Martian atmospheric pressure has important implications for the past and present habitability of the planet, including the timing and causes of environmental change. The ancient Martian surface is strewn with evidence for early water bound in minerals (e.g., Ehlmann and Edwards, 2014) and recorded in surface features such as large catastrophically created outflow channels (e.g., Carr, 1979), valley networks (Hynek et al., 2010; Irwin et al., 2005), and crater lakes (e.g., Fassett and Head, 2008).
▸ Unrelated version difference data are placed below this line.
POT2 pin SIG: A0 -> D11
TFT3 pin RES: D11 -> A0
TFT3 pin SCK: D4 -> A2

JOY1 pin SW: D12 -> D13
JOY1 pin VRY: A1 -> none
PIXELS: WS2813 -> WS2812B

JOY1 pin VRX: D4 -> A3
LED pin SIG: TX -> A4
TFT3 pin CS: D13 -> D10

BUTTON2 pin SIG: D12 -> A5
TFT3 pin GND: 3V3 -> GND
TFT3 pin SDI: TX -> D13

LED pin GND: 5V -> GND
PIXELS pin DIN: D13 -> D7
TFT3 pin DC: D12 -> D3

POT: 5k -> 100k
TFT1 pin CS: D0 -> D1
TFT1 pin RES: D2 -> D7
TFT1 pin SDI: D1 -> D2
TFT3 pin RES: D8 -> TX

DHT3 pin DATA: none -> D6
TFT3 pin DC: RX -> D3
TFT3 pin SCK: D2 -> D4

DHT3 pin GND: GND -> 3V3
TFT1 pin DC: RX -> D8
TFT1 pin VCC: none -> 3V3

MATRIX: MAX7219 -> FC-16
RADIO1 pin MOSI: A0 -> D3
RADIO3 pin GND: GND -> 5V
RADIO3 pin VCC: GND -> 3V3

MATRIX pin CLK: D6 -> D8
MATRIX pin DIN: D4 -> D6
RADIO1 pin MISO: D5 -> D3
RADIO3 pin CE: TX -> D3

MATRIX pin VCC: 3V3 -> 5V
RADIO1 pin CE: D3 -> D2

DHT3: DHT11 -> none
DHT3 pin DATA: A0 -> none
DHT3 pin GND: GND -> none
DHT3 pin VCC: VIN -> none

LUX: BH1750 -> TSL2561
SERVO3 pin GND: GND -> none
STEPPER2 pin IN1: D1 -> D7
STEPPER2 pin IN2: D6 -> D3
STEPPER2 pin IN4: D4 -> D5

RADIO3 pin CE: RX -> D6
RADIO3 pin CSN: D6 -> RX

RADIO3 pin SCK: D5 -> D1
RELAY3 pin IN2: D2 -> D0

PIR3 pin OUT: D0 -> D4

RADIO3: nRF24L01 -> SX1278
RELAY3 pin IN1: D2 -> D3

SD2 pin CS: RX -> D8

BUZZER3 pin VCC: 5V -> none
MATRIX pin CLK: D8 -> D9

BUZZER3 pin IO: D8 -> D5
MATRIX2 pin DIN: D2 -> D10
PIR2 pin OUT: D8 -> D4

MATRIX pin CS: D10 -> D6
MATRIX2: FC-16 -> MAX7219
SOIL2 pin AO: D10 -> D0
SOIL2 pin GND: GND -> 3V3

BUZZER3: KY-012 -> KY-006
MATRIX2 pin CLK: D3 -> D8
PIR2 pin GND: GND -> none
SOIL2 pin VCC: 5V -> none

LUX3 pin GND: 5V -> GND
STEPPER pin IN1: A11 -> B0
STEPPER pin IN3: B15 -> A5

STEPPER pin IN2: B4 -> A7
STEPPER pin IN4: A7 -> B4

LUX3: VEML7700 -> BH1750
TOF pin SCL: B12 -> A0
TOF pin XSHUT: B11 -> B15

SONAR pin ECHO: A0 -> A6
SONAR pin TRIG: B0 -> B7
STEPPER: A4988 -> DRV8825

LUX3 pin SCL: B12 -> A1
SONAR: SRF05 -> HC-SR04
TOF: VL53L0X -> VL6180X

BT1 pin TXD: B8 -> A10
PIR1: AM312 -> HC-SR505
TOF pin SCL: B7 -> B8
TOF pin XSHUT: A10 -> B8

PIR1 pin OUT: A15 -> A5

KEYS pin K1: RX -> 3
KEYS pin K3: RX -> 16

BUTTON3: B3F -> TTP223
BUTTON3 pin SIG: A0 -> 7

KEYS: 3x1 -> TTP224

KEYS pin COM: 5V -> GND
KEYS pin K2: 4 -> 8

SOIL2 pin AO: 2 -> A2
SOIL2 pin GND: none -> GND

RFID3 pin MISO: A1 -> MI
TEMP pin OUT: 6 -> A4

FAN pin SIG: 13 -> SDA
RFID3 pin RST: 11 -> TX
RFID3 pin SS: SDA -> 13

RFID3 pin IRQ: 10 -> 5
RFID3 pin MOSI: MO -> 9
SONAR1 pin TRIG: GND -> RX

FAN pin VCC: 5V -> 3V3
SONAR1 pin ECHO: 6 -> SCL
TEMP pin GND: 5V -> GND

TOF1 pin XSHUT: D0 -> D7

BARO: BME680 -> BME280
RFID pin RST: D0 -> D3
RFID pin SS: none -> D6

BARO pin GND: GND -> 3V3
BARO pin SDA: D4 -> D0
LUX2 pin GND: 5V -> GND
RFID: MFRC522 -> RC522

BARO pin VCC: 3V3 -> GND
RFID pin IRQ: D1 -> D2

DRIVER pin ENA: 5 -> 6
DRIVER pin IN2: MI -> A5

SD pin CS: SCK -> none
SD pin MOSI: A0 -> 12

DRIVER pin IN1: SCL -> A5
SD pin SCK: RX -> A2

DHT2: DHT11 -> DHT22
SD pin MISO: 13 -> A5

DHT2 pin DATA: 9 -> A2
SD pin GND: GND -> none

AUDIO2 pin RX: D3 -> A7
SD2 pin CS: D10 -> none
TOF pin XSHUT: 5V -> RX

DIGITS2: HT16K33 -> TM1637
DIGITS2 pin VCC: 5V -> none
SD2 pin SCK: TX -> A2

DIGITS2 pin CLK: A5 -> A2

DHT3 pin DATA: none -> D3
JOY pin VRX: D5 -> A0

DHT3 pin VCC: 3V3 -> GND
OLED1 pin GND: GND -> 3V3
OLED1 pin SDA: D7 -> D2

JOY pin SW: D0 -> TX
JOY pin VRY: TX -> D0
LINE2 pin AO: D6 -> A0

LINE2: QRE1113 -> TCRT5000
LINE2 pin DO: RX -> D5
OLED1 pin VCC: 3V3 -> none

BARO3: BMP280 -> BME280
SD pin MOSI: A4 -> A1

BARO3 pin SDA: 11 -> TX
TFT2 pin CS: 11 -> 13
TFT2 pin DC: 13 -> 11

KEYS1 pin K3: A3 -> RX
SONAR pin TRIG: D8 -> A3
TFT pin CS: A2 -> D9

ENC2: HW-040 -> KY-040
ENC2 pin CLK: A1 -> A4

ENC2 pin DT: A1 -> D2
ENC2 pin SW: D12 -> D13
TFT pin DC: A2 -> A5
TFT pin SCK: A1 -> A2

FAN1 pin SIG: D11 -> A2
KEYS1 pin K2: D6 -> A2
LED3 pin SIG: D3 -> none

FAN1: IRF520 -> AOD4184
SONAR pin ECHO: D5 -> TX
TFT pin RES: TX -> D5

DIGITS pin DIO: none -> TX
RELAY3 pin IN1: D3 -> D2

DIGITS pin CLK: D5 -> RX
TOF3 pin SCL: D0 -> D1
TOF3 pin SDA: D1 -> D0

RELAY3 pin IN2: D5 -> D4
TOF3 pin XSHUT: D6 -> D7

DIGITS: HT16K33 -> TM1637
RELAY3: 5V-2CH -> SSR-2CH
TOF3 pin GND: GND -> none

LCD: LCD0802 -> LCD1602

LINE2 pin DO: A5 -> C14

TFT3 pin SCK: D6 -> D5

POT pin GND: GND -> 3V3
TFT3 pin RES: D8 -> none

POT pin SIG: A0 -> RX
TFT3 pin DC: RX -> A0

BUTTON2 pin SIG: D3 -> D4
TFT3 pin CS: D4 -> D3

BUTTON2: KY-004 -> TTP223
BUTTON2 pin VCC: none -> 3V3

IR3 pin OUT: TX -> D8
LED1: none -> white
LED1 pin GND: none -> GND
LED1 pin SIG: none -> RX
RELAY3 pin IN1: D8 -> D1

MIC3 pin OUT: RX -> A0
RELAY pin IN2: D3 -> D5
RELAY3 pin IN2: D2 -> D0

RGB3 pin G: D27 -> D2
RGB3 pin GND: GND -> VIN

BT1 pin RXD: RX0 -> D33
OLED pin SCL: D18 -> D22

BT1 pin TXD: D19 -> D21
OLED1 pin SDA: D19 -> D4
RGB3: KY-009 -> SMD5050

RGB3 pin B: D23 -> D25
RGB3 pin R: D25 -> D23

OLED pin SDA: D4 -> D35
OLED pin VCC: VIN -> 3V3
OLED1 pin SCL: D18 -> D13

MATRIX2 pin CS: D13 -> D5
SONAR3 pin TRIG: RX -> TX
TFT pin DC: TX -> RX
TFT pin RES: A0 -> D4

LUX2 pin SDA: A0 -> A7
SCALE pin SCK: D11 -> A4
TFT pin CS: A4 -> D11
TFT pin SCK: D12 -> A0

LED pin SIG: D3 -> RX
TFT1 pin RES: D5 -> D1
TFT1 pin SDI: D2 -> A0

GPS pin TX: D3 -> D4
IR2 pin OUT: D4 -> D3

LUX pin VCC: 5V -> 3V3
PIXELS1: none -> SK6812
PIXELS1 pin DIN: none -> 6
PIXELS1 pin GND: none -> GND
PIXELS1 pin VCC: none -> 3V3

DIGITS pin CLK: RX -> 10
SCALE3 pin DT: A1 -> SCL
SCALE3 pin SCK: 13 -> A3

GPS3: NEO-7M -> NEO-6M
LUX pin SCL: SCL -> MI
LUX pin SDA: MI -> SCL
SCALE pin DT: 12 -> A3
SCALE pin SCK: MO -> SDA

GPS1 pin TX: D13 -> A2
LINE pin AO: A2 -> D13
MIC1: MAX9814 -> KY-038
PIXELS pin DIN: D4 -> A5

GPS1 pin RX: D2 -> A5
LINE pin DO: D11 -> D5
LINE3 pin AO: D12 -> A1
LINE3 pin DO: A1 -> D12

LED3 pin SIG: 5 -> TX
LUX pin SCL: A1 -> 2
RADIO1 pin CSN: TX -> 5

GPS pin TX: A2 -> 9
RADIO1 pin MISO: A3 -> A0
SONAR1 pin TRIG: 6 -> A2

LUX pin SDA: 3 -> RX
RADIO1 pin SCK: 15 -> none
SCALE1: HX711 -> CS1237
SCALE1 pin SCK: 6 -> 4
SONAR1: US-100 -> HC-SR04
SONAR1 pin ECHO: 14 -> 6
Using orbital spectral data sets coupled with geologic maps and a set of numerical spectral analysis models, Edwards and Ehlmann (2015) constrained the amount of atmospheric sequestration in early Martian rocks and found that the majority of this sequestration occurred prior to the formation of the early Hesperian/late Noachian valley networks (Fassett and Head, 2011; Hynek et al., 2010), thus implying the atmosphere was already thin by the time these surface-water-related features were formed.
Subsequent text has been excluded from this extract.